In which I'm going to sell you all something you don’t really need

I’m inviting a few friends round one night. We’ll have a few drinks, a bit of a laugh, and I’ll show them a pile of stuff that I’m trying to sell. Hopefully, they’ll buy some, and I’ll make a tidy profit.

NB: the above paragraph is not actually true. I am not going to do this, and I don’t have anything to sell.* As a scenario, though, it’s a pretty common one. People all over the place are handing out Avon catalogues, Christmas hamper brochures, and organising parties for Foreverware storage; or cheap-looking expensively-priced nylon lingerie and sex toys.

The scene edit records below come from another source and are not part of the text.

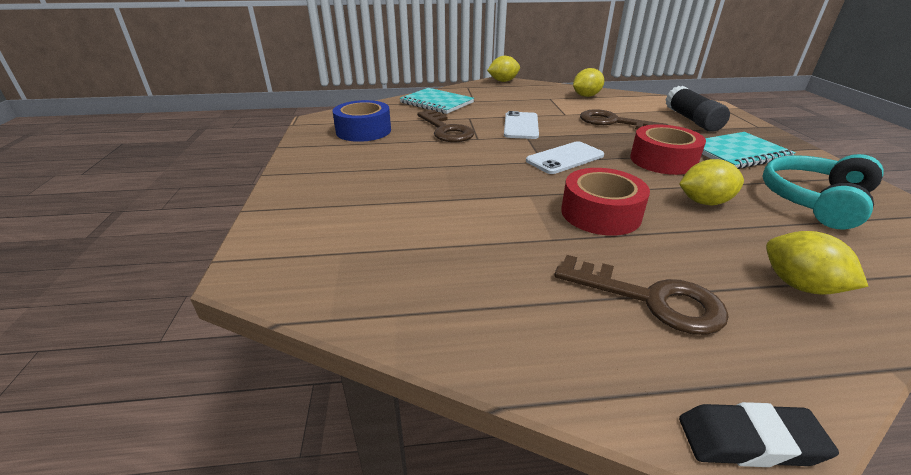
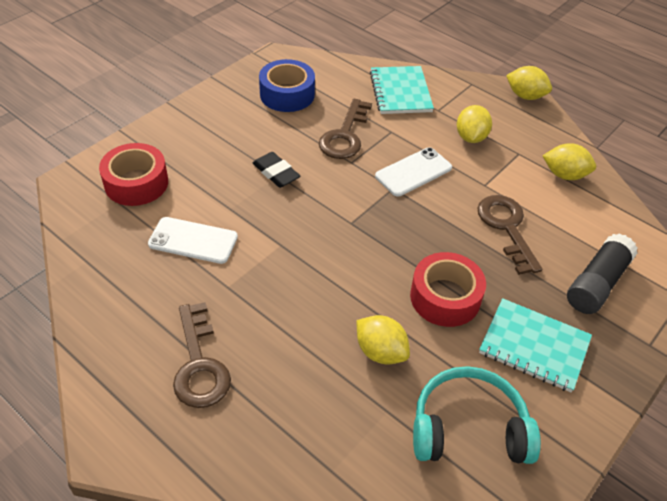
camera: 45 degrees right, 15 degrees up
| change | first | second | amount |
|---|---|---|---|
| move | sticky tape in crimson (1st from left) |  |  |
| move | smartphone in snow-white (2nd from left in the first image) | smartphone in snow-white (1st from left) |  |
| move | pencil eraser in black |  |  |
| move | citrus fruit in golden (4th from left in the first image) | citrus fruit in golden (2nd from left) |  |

It makes me wonder: do some people really value money that much over friendship, that they see their friends as a source of income?

On the face of it, evidently so. I hope that maybe I’m just being pessimistic in my analysis. Maybe the people organising these events really do mostly believe that they’re doing their friends a favour, giving them the opportunity to buy Impressive Things at almost-bargain prices; and the money they make back for themselves doesn’t really make any difference to them. Certainly, in the true “multi-level marketing” organisations that are scarcely different to pyramid schemes, most of the bottom-rung salesforce are unlikely to come out of it in profit. On the other hand: I have known people, setting up these events, to excitedly say: “and it means that I can buy them for myself, cheap!” It makes me slightly uncomfortable, seeing people trying to use their friends in this way: it’s more than a little manipulative.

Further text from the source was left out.